Because the tonic application does not support repositories without annex, we did not use the –no-annex option for the code repository, this might be done in the repositories later on. (https://github.com/G-Node/tonic/issues/52)
You may have seen that the analysis code is a git-only repository, there will be no annexed file there. Alternatively, you may only use the text2git option with:
datalad create -c text2git -d . 04_data_analysis/001_analysiscode
(logic:
create put datalad and git-annex info, -c text2git
tells it to put text into git in that repo,
-d .
tells that the supradataset or parent repository is located in the folder where the code is run,
-f
will force the creation if the folder already exists.
)
We will run git annex config --set annex.addunlocked true
in some datasets. There, annex files will not be locked when using datalad save or the scripts (takes twice as much space in non-windows computer, but will allow people to change binary files without needing to unlock them first). We will also populate readme file and make sure they are not git-annexed by setting md files to be added on git on the repository not having the “text2git” option.
git annex config --set annex.addunlocked true
cd 06_dissemination
git annex config --set annex.addunlocked true
cd ../05_figures/990_shared_figures
git annex config --set annex.addunlocked true
cd ../../
echo "**/*.md annex.largefiles=nothing" >> 03_data/001_rawdata/.gitattributes
echo "**/*.md annex.largefiles=nothing" >> 03_data/001_deriveddata/.gitattributes
echo "
Here comes the raw data (that is data coming directly from the research hardware used, or manually entered (for example in spreadsheets))
It is good practive to never modify files here, make copies in the derived data folder if you need to clean the data." >> 03_data/001_rawdata/README_dataraw.md
echo "
Here comes derived data, usually this repository would be:
- trashed if the raw data is published
- published if the raw data is archived
" >> 03_data/001_deriveddata/README_dataderived.md
echo "
# Figures
Put here figures/graphs you want to share or use in dissemination files (poster/presentation)

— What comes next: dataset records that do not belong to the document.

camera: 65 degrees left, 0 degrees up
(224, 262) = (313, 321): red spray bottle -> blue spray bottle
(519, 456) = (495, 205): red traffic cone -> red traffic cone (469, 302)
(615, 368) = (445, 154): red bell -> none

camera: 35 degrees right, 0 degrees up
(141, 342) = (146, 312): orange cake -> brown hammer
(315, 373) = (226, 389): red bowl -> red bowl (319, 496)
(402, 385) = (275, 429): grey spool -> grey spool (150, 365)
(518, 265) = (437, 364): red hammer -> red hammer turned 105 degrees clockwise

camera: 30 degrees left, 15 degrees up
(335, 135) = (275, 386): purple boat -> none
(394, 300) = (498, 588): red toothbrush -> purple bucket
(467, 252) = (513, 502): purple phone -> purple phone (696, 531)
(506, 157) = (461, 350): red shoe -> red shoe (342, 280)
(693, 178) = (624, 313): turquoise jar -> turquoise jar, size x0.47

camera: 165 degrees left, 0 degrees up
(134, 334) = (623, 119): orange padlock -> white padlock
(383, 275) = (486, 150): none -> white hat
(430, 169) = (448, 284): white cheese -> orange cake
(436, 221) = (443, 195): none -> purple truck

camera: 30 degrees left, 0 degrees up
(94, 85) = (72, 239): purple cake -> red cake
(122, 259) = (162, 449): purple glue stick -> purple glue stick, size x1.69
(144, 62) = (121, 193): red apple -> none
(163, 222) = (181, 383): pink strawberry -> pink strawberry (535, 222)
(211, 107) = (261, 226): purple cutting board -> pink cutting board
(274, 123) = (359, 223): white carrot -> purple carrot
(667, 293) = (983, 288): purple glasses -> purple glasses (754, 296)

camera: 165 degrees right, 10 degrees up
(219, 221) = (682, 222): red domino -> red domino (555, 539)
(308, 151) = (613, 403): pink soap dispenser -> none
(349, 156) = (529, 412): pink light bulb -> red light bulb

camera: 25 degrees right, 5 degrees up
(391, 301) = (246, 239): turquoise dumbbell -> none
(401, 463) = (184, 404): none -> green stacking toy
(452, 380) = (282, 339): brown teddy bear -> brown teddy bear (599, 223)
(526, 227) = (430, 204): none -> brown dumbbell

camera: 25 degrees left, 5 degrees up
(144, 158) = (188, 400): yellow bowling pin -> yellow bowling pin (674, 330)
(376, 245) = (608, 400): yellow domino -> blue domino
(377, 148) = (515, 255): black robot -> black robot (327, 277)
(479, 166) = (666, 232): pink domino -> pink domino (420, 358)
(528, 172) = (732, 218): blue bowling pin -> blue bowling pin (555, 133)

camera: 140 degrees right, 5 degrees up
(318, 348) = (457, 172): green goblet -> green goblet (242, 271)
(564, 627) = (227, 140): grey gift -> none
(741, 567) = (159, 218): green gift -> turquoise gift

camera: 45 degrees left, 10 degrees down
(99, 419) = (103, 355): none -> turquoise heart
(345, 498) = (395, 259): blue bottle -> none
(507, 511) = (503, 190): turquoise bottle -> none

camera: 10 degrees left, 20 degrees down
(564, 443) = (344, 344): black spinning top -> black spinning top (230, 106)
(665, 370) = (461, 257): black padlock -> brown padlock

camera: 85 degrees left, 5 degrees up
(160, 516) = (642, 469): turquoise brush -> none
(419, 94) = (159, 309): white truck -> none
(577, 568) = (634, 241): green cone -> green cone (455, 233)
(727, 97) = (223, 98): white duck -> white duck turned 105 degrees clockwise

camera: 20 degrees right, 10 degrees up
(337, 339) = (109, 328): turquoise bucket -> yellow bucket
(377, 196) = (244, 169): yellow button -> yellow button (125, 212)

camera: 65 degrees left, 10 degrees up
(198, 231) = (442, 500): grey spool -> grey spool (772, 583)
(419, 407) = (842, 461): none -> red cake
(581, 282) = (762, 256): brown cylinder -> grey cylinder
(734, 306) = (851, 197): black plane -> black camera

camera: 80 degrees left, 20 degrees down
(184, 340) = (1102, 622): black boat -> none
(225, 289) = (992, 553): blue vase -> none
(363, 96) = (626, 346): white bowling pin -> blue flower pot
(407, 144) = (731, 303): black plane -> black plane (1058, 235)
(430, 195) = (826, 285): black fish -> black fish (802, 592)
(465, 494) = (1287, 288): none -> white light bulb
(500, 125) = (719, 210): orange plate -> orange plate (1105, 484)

" >> 05_figures/990_shared_figures/README_figures.md
echo "
# code for analysis repository
Note: This is a not pure git repository.
If you want a pure git repository, create a new one manually and use only datalad scripts.
" >> 04_data_analysis/001_analysiscode/README_analysis-code.md
You will need to add an application token for your user, then create the sibling with
datalad create-sibling-gin G-Node/template_03 -s gin -r --api https://gindata.biologie.hu-berlin.de --existing reconfigure --credential juliencolomb
PS: you need to have an application token for datalad to do this.
The .gitmodules files needs to be corrected by hand at this point. The URL
entry will not be correct. You need to modify it with ../template_03-06_dissemination
and so on. change every slash into -
.
open .gitmodules
You may want to add scripts for the udpates of repositories, see the script section of this website and directly the github page at https://github.com/tonic-team/synchronisation_scripts
DO NOT USE the scripts to push the template, as scripts usually add other elements (extra submodules for example) you do not want here.
You may want to add extra information and readme files, especially in the newly created submodules (the one with no -f
above).
Putative changes:
.Rprofile
file to give info to Rstudio usersyou will first need to save changes datalad save -r -m "template created"
Then push your changes datalad push --to gin -r
Since you may have made several save at this point, we want to clean the history, so that new repositories created with the template start with 1 or 2 commits.
To do so, we will create a new branch and rename the master branch “oberste”, and delete the master branch on gin:
Let’s first rename the master branch:
git branch -M oberste
git push --set-upstream gin oberste
git push -d gin master
Now, let’s create a new branch with empty history
git checkout --orphan a_main
git add -A
git commit -m "Template initialisation"
git push --set-upstream gin a_main
Then make the a_main branch the default branch, on the browser (Settings::Branches).
Note: If a a_main branch already exist, you will need to erase it first:
git branch -d a_main``
git push -d gin a_main``
The clean branch is called a_main because in absence of “master”" branch, GIN takes alphabetical order for the default branch.
Depending on the tool you are using to clone the repositories created from the template, you may have to checkout to to the a_main branch to see the content.